Silence settled over the council as the discovery took root. This wasn't just a tactical advantage or a military innovation. This was the foundation of a new magical paradigm β one that would rewrite the kingdom's understanding of power, of potential, of the very nature of magic itself.
"We proceed carefully," Varen said. "Controlled awakening. Voluntary subjects only. Full transparency about the risks β the Fade, the saturation, the emotional cost." He looked at each face in the council. "This isn't just about building an army or taking a throne. This is about offering people something that was stolen from them nine centuries ago."
"Choice," Kael said.
"Yes. The choice to be more than what the system decided they could be."

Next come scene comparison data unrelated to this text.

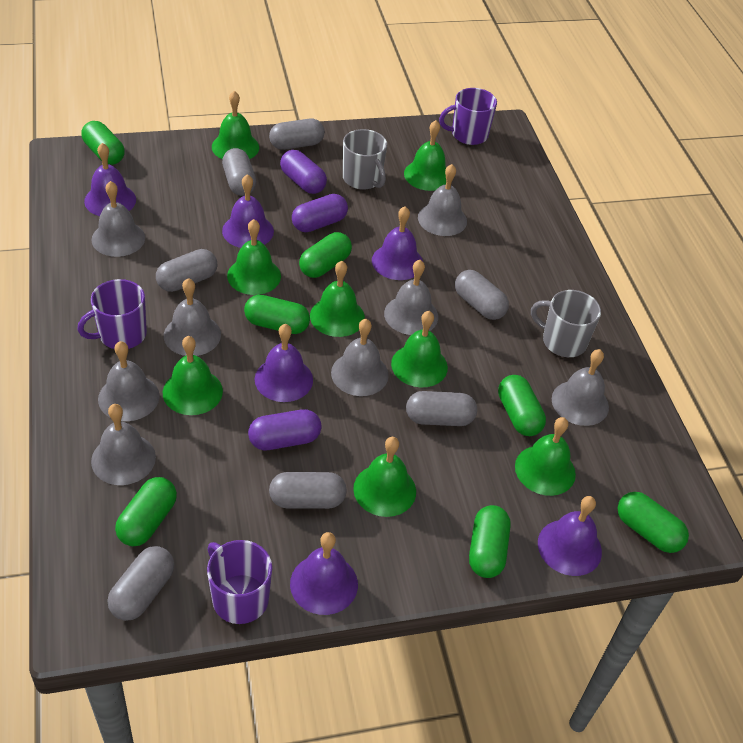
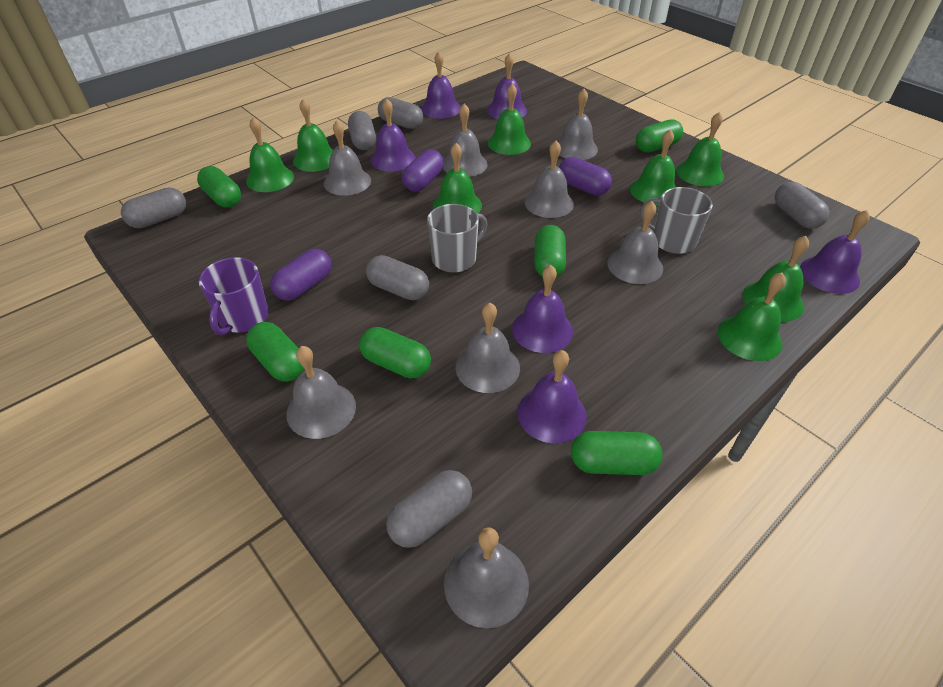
green capsule: 7 -> 6
grey capsule: 7 -> 6
purple mug: 3 -> 1

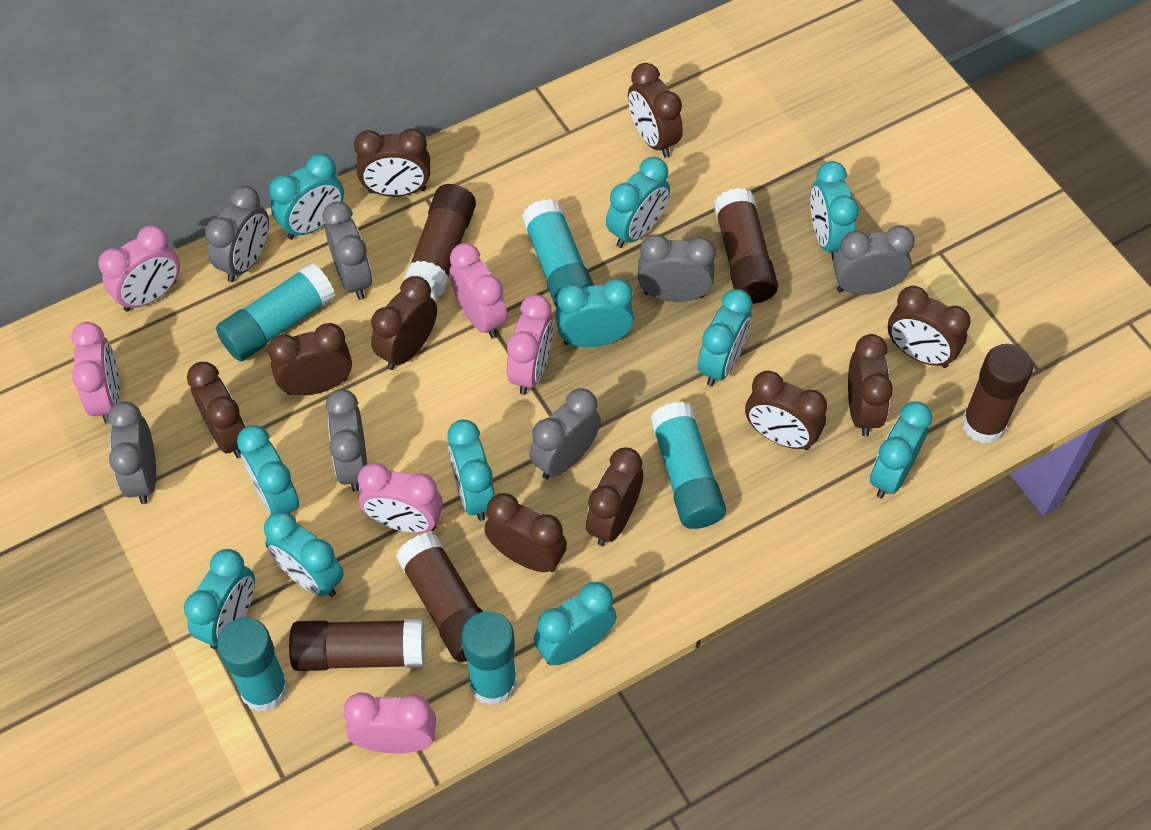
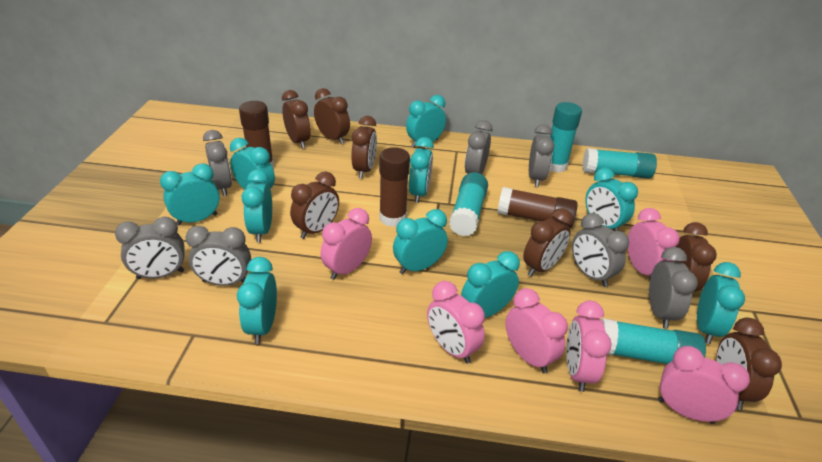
brown clock: 10 -> 7
brown glue stick: 5 -> 3
turquoise clock: 11 -> 10
turquoise glue stick: 5 -> 4

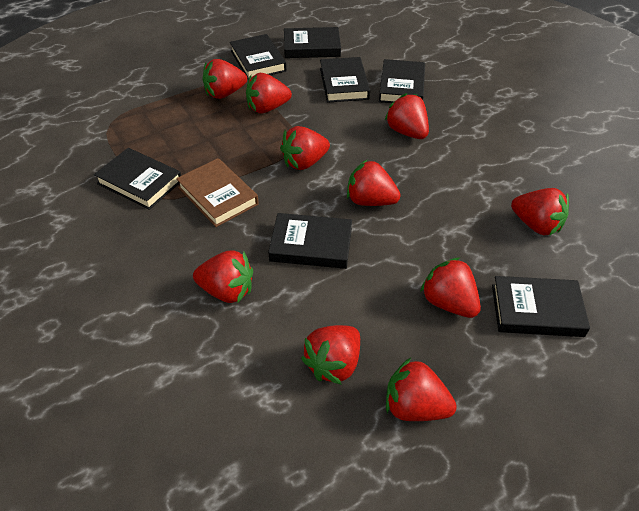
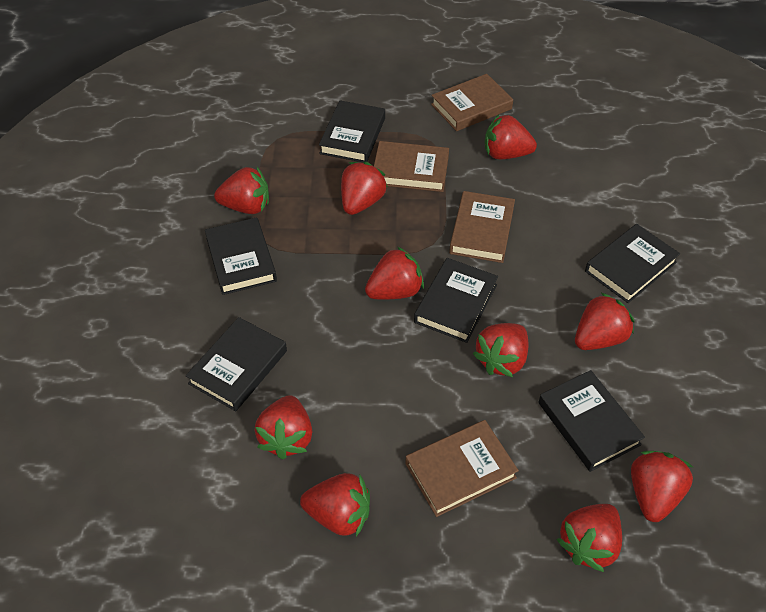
black book: 7 -> 6
brown book: 1 -> 4

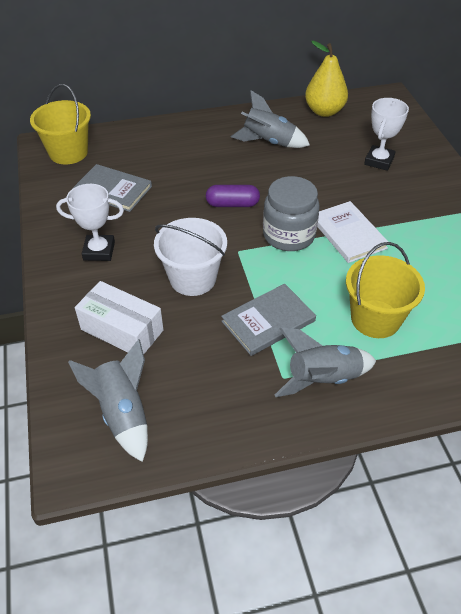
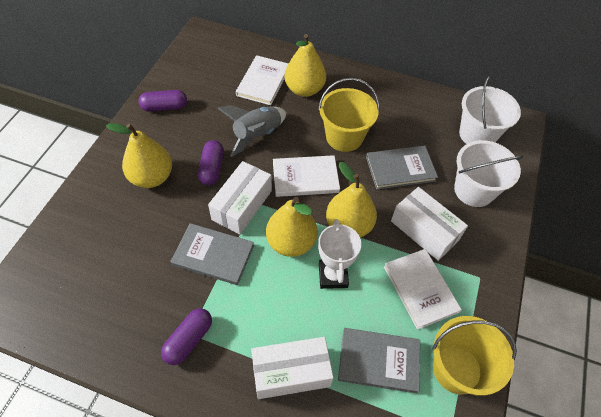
grey book: 2 -> 3
grey jar: 1 -> 0
grey rocket: 3 -> 1
purple capsule: 1 -> 3
white book: 1 -> 3
white box: 1 -> 3
white bucket: 1 -> 2
white trophy: 2 -> 1
yellow pear: 1 -> 4

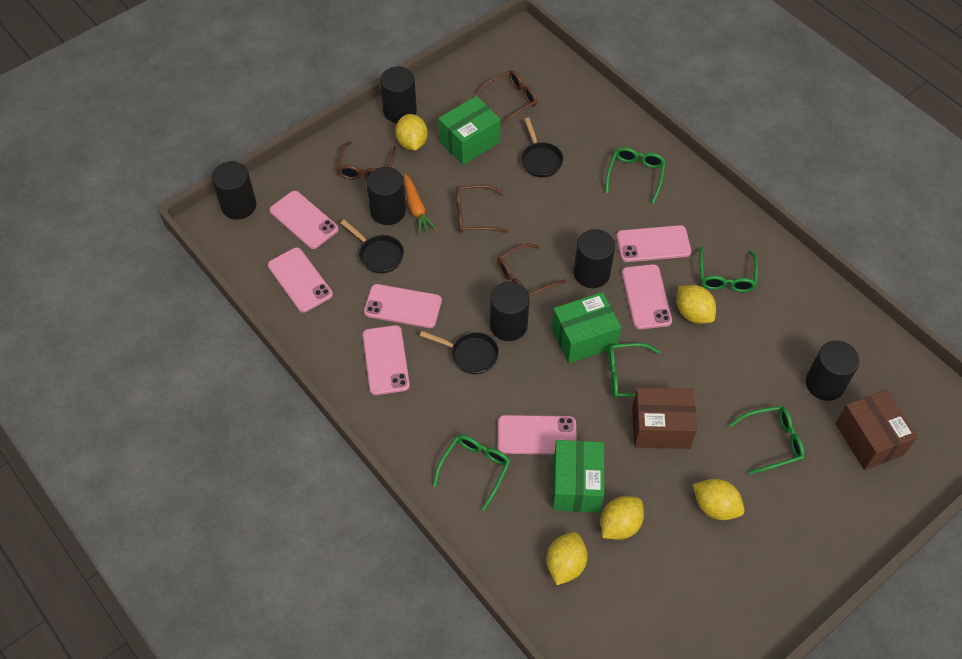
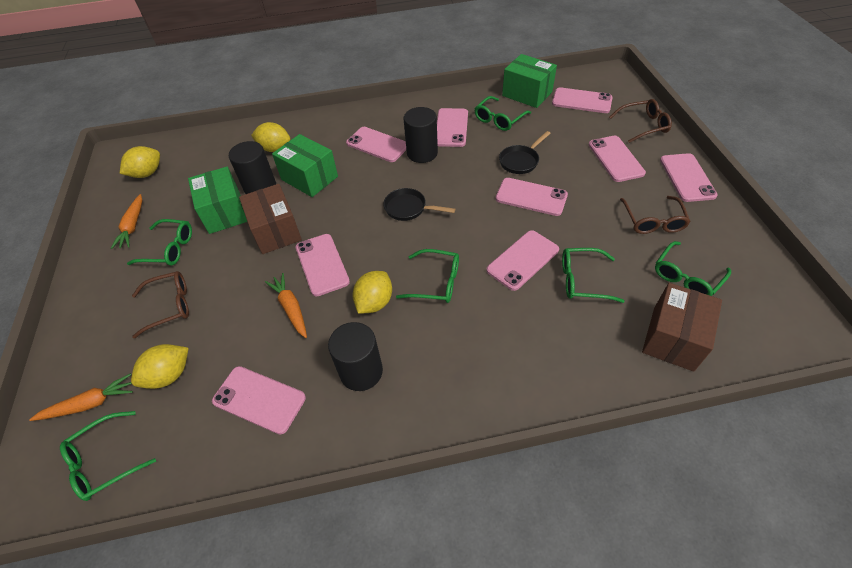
black cylinder: 6 -> 3
black pan: 3 -> 2
brown glasses: 4 -> 3
green glasses: 5 -> 6
orange carrot: 1 -> 3
pink phone: 7 -> 9
yellow lemon: 5 -> 4

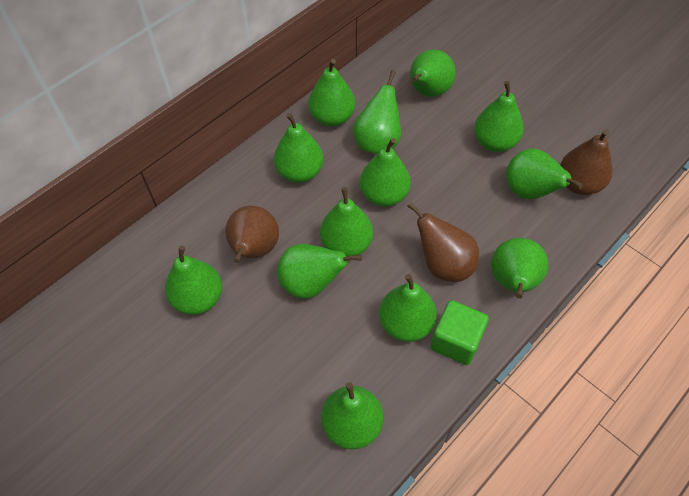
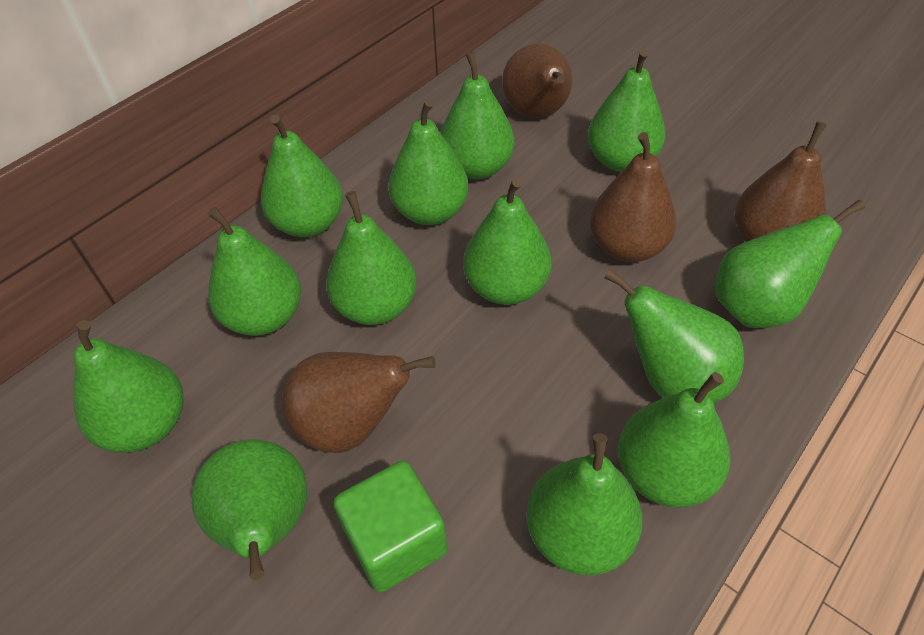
brown pear: 3 -> 4

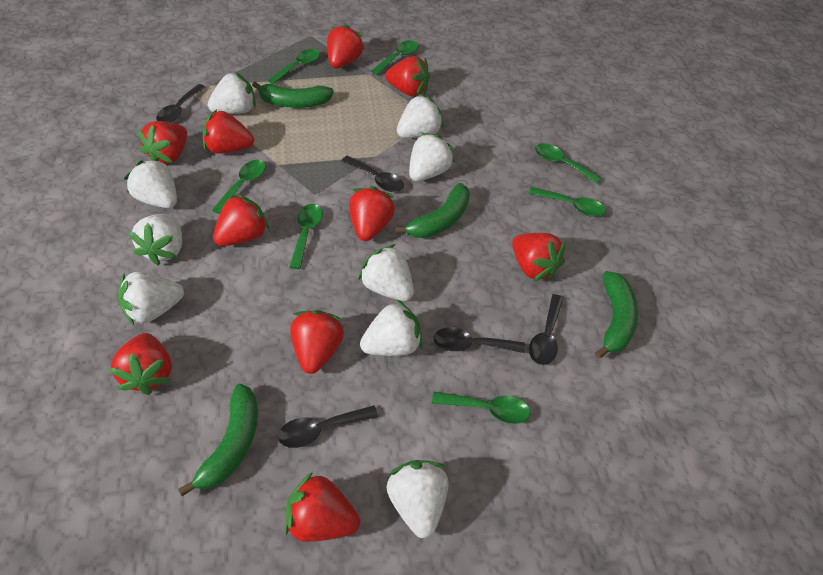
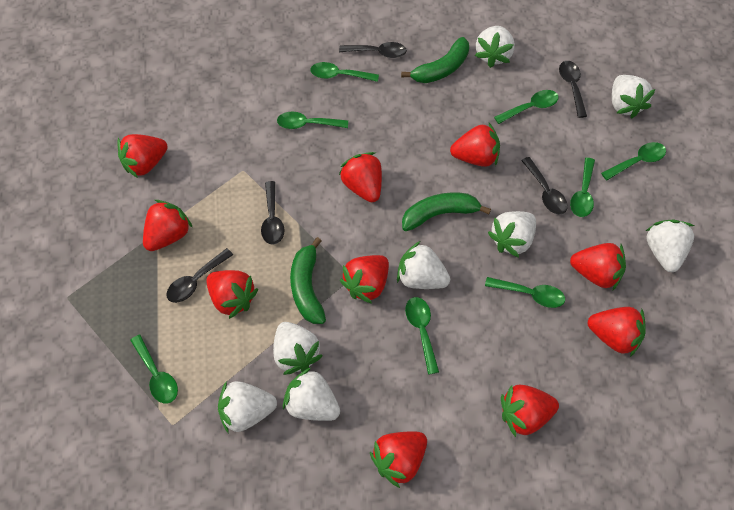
green banana: 4 -> 3
green spoon: 7 -> 8
white strawberry: 9 -> 8

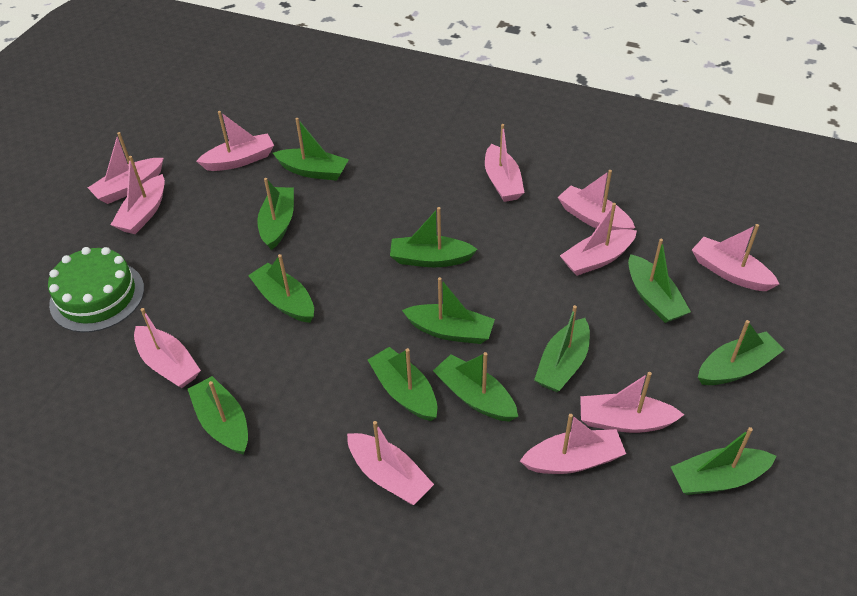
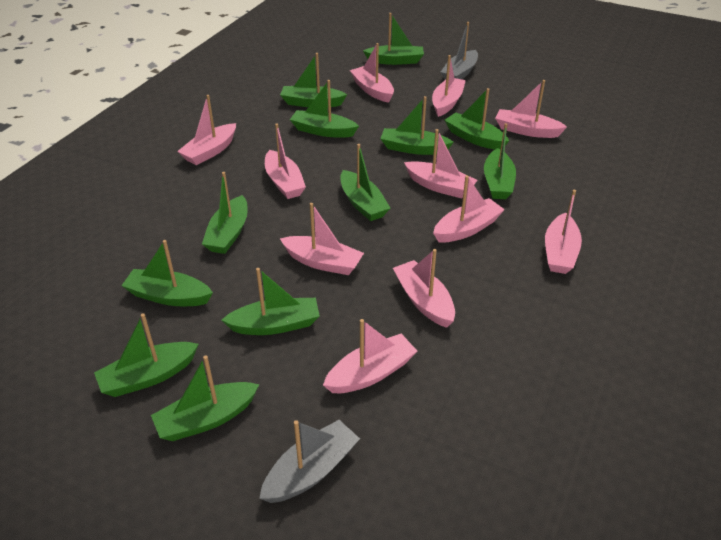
green cake: 1 -> 0
grey boat: 0 -> 2

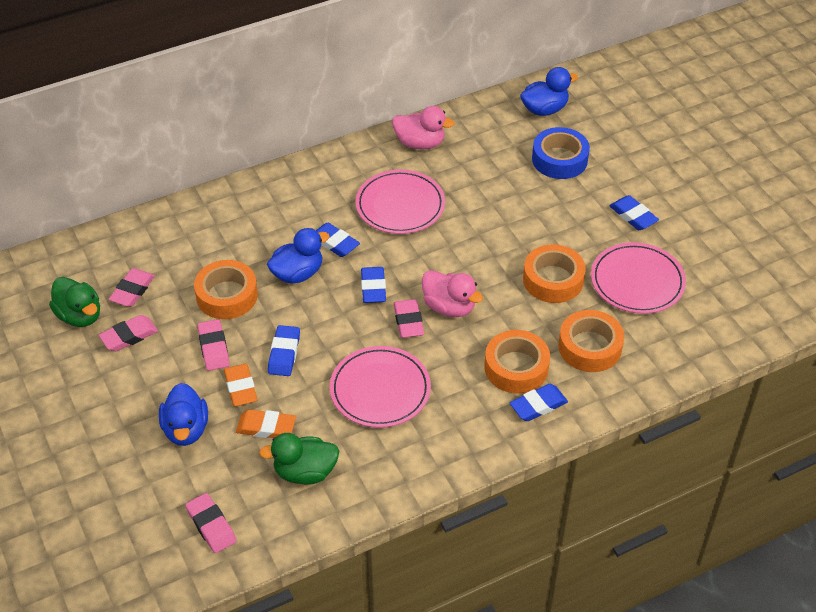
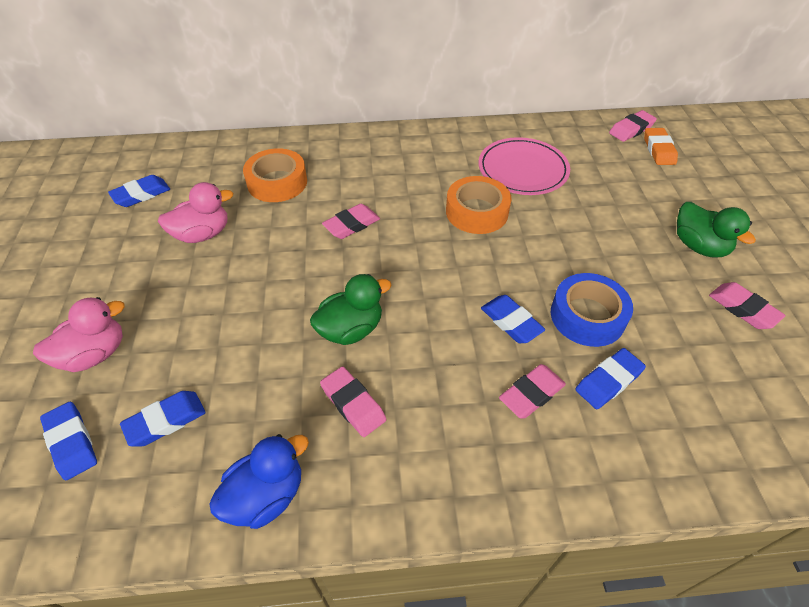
blue duck: 3 -> 1
orange eraser: 2 -> 1
orange tape: 4 -> 2
pink plate: 3 -> 1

Lyska nodded slowly. "The Shadeborn will support this. It's what we've wanted for nine hundred years β not just survival, but restoration. The return of what was taken."
*The network is ready, Commander,* Niven's voice came through communion. *Twenty soldiers scattered across the kingdom, three already awakening. Give the word, and we can begin expanding.*
Varen looked at his shadow mark. Second Circle, fifty-five percent. The broken crown was becoming less broken with every passing day β its design growing, complexifying, evolving into something that might, eventually, be whole.
"Not yet. We continue training. We strengthen the anchors. We prepare." He paused. "When the time comes β when we're ready, when the network is strong enough, when the kingdom's response can be met and matched β then we move."
"And until then?"
"Until then, we grow. In the shadows. Where the kingdom isn't looking."
The council dispersed. The fortress settled into its nightly rhythms. The shadow forge hummed in the deep.
Across the kingdom, in a dozen posts and placements, people were changing in ways they barely understood. None of them had asked for it. Most of them, Varen suspected, wouldn't say no.